For the most part, this is easy enough to implement: the current academic research system frankly doesn’t care what you do with your code, data or miscellaneous media outputs. And I think that actually releasing those is the most important part of the RRS. But the text and figures of the paper itself must be published in a journal, and typically the journal will want the copyright – preventing you from releasing those media under CC-BY.

Nevertheless, I’ve attempted to follow the full RRS with each of the two papers I’ve had accepted since then. The first (still in press) was accepted to the SIAM Journal on Scientific Computing (SISC). The code is licensed under modified BSD as part of the SharpClaw package (now rolled into PyClaw). After reading one author’s experience retaining copyright to an article published by SIAM, I decided to try the same approach of modifying the copyright transfer agreement by striking out the transfer of copyright. I suspected that the instance just linked to went “below the radar”, and I wanted to be completely above-board, so I pointed out to SIAM that I had modified the agreement. What made this particularly interesting is that one of my co-authors on the paper is Randy LeVeque, chair of the SIAM journals committee.

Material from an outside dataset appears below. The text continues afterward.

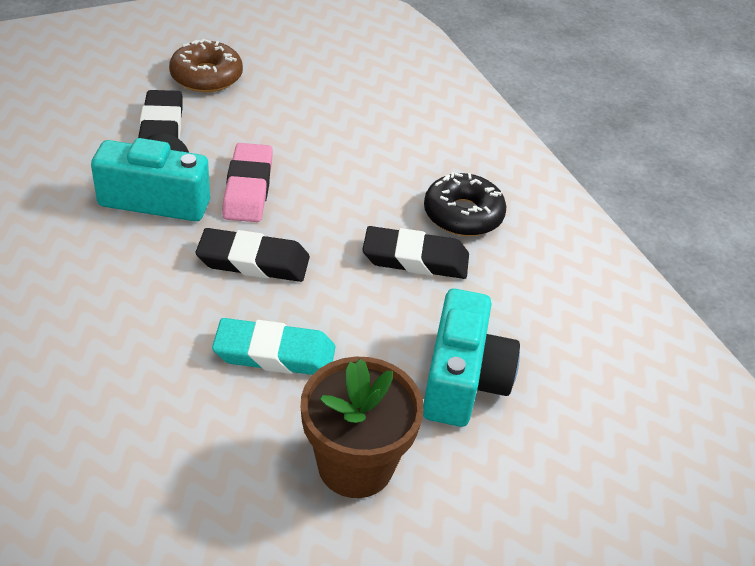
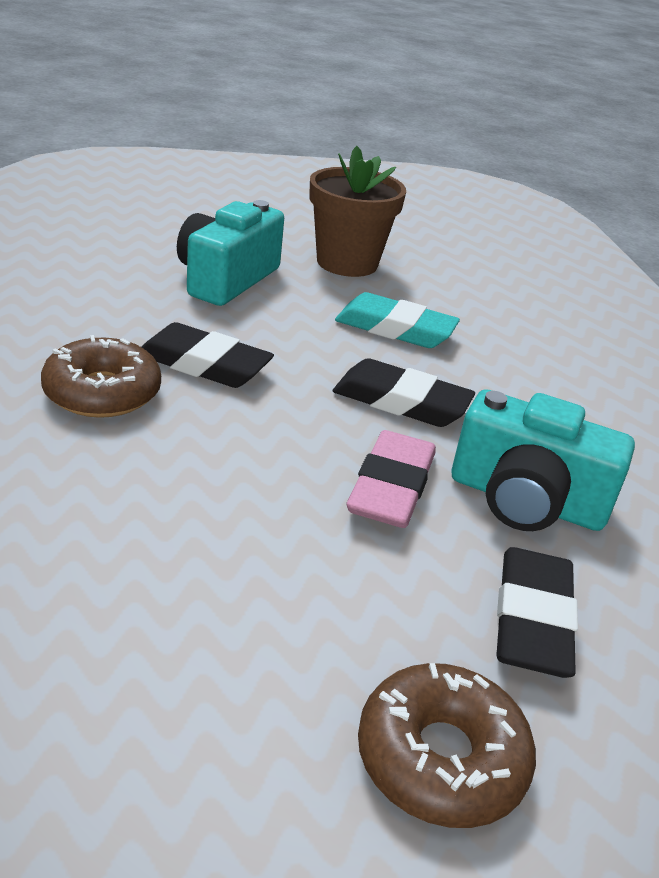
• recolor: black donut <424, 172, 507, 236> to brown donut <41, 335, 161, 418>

Eventually, SIAM objected “on the grounds that non-exclusive right to publish doesn’t prohibit others from publishing for profit, which may be to [the authors’] disadvantage as well.” They agreed instead to an addendum generated via http://scholars.sciencecommons.org/ that retains for the authors the right to post the final article on any public server, as long as publication in SISC is stated. Since this gave me what I wanted in practical terms, I agreed and signed the copyright transfer + addendum. I’ve been told that an ad hoc committee of SIAM leadership is now discussing how SIAM should handle these copyright questions like this.

I came away from this feeling like we had made progress, but I still wanted to see if I could implement the full RRS with respect to the next paper. My next accepted paper (also still in press) was a submission to Communications in Applied Mathematics and Computational Science, published by the extremely progressive not-for-profit Math­em­at­ic­al Sci­ences Pub­lish­ers. This is a truly remarkable journal that will be the subject of another blog post in the near future, but what’s important in this context is that the journal doesn’t require authors to transfer copyright! They only require a license to publish which includes this clause:

The copyright holder retains the right to duplicate the Work by any means and to permit others to do the same with the exception of reproduction by services that collect fees for delivery of documents, which may be licensed only by the Publisher. In each case of authorized duplication of the Work in whole or in part, the Author(s) must still ensure that the original publication by the Publisher is properly credited.

After discussion with my co-author Aron Ahmadia, we’re retaining copyright and licensing the paper under CC-BY-NC. The NC (non-commercial clause) seems necessary to comply with the paragraph above, and seems reasonable to me. The code for the paper is released as part of the RK-opt package. So I’m calling this mission accomplished.

I have mixed feelings about whether it makes sense for journals to let authors keep copyright – I can see some sense in SIAM’s objection, and I think that non-profit publishers need to protect enough of a revenue stream to support their activities. I think it is better that that revenue come from (low-cost) subscriptions than from author fees. It will be interesting to see where SIAM’s policy falls.